How Long Can a Buyer Return Defective Coins?

In the absence of any specific contractual provisions addressing the point, buyers’ rights of rejection are governed by the Uniform Commercial Code as enacted in the relevant state.

by Armen Vartian |

Published on February 27, 2026

Advertisement

What if a collector buys a bag of uncirculated Franklin halves and opens it a year later to discover it to contain only AUs or worse? Or a dealer receives such a complaint from a customer (and physical return of the coins) more than a year after delivery? Do transactions become final if neither party complains within a certain period of time?

As always, the answer may depend upon other circumstances. In some cases, the seller’s invoice (or buyer’s purchase order) may contain a term specifically limiting the amount of time the buyer has to object to the delivery. Such clauses generally either give the buyer an unconditional return or exchange privilege for seven, fourteen or even thirty days, or provide that buyers must inspect their purchases and raise any discrepancies with the seller within a certain period of time or be deemed to have accepted the coins. Many dealers allow much longer return periods for coins that aren’t genuine.

In the absence of any specific contractual provisions addressing the point, buyers’ rights of rejection are governed by the Uniform Commercial Code as enacted in the relevant state. The analysis starts with UCC section 2-602, which states that a buyer can reject goods "within a reasonable time after delivery" and that rejections are effective only if the buyer "seasonably notifies the seller." Section 2-602 goes on to say that a rejecting buyer can’t "exercise ownership" over the goods and must reasonably care for them until the seller reclaims them. (I’ve always felt this means a buyer can’t hedge his or her bets by offering coins for sale while at the same time trying to get a refund from his or her supplier.)
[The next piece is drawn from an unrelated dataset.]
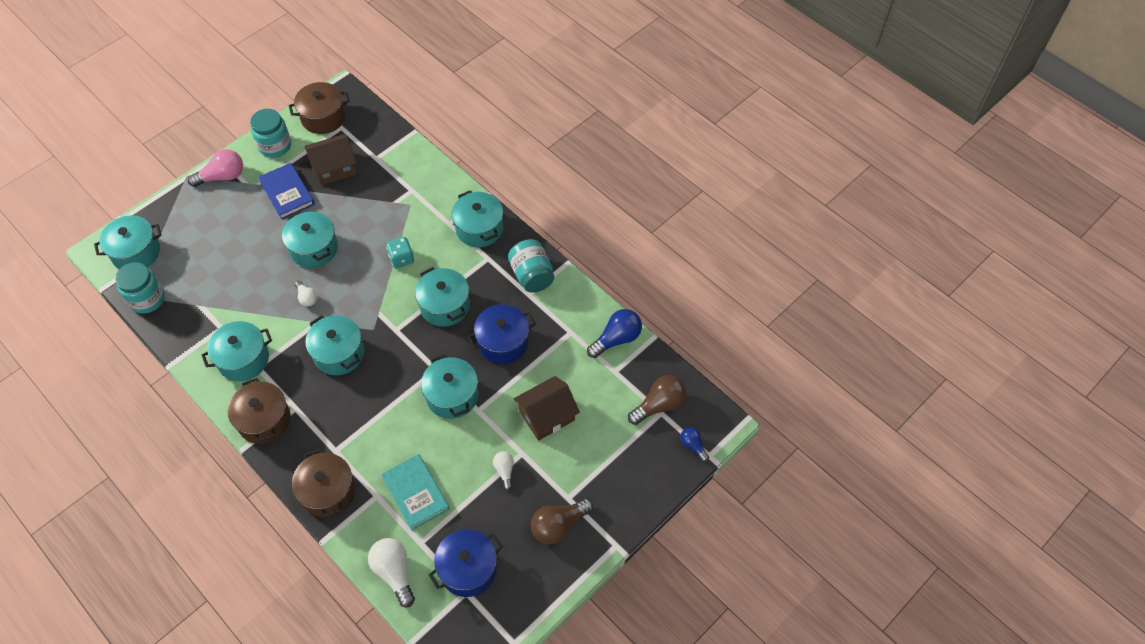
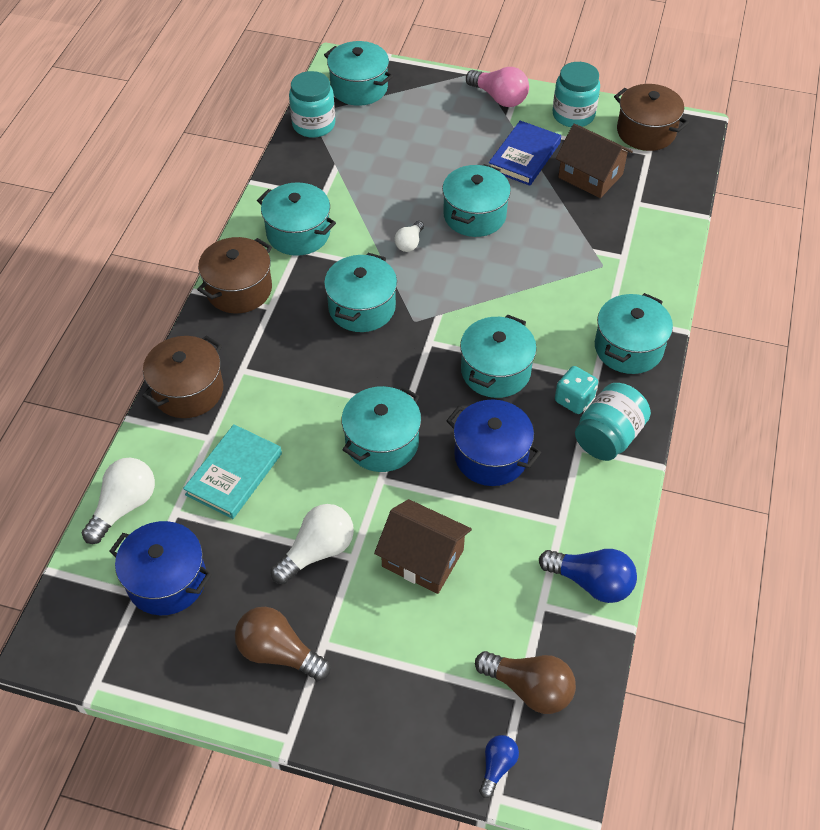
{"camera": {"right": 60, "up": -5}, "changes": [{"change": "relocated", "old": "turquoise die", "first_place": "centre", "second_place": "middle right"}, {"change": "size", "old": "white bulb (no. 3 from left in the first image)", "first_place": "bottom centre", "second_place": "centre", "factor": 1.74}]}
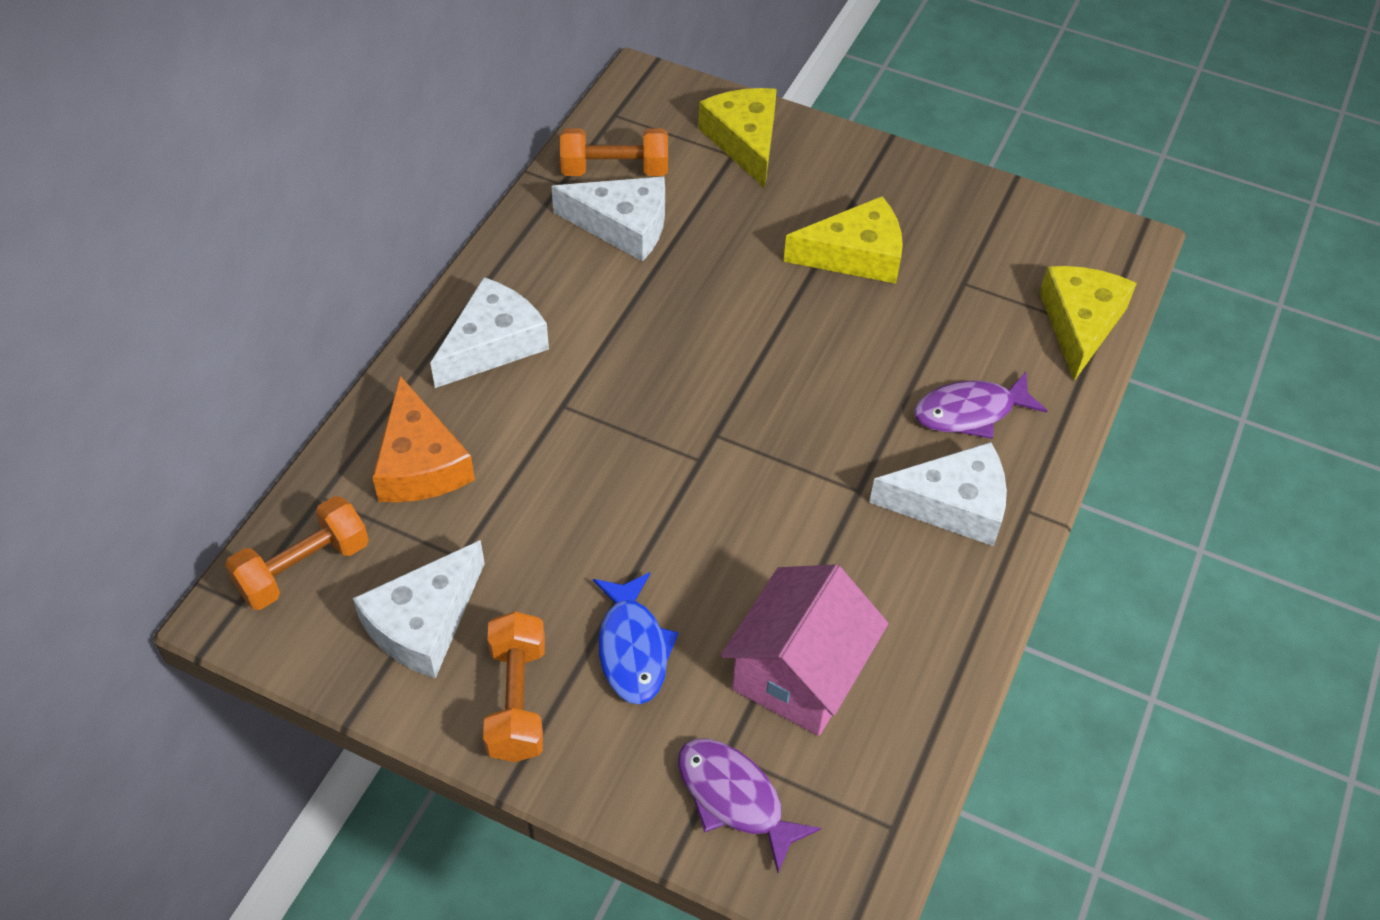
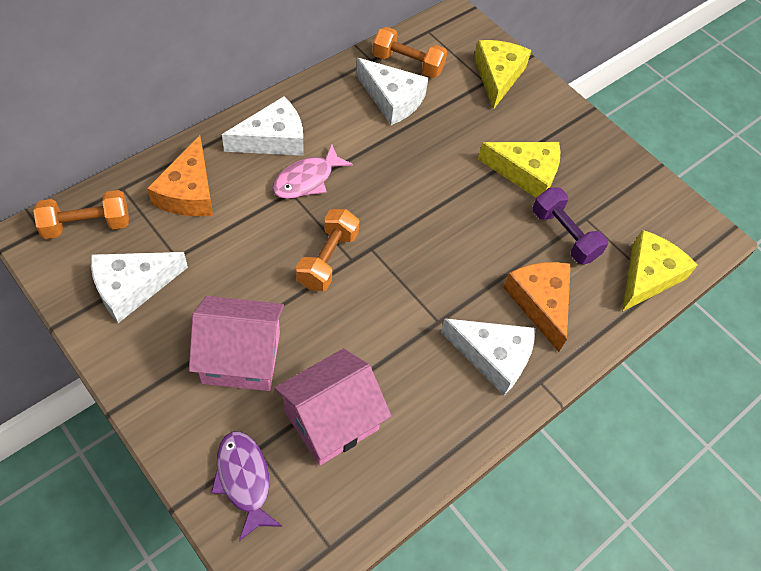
{"camera": {"right": 20, "up": 5}, "changes": [{"change": "relocated", "old": "orange free weight (no. 2 from left)", "first_place": "bottom centre", "second_place": "centre"}, {"change": "exchanged", "old": "cobalt fish figure", "new": "rosy cottage (no. 1 from left)", "first_place": "bottom centre", "second_place": "middle left"}, {"change": "exchanged", "old": "purple fish figure (no. 2 from left)", "new": "orange cheese wedge (no. 2 from left)", "first_place": "middle right", "second_place": "middle right"}, {"change": "appeared", "new": "rosy fish figure", "second_place": "top centre"}, {"change": "appeared", "new": "purple free weight", "second_place": "middle right"}]}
If a buyer fails to reject the goods in accordance with section 2-602, then UCC section 2-606 states that the goods will be deemed to have been accepted, but with two important exceptions. First, if the buyer had no "reasonable opportunity to inspect the goods," then any time period for rejection does not start to run. This would apply where, for example, coins have been stored with a dealer or at a depository and the buyer hadn’t inspected them. Second, under UCC section 2-608 a buyer who has previously accepted goods may revoke that acceptance if it was based upon either (1) the difficulty of discovering nonconformities immediately after delivery or (2) the seller’s "assurances" that the goods conformed with the contract requirements. Such situations might occur where the problem is one not easily recognized, such as incorrect identification of a pattern coin or fake provenance. But this right to revoke acceptance must be exercised "within a reasonable time after the buyer discovers or should have discovered the ground for it" and must be communicated to the seller.

The UCC’s frequent use of the words "seasonable" and "reasonable" in these provisions allows courts to view situations as a whole and determine whether under the given facts a buyer is bound to acceptance of goods. For example, in one California case involving the sale of television sets, the court held that disputes over payment terms did not constitute a rejection where the buyer never indicated that it didn’t want the televisions. In another case involving steel coils, the court found that a revocation of acceptance made five months after delivery was reasonable because, until the buyer’s customer complained about the quality of the steel and a chemical test was performed, the buyer could not have discovered the defect (revocation was made within nine days after the buyer received the test results.)

In the case of a "wrongful rejection," UCC section 2-703 entitles the seller to a choice of remedies, including suing for the price, reselling the goods and suing for the difference between the sales proceeds and the amount due under the original contract, and for any other "incidental" damages caused by the breach.

So while there are no actual time periods in the UCC, it seems clear that unless the buyer in my Franklin half scenario was unable to inspect the coins (so the seller couldn’t argue that any discrepancies "should have been discovered"), the alleged differences in the coins would not be considered latent and the buyer would have accepted the goods well before the one year period had passed. The seller would have the right to hold any returned goods for the buyer or ship them back to the buyer with an invoice for the shipping costs.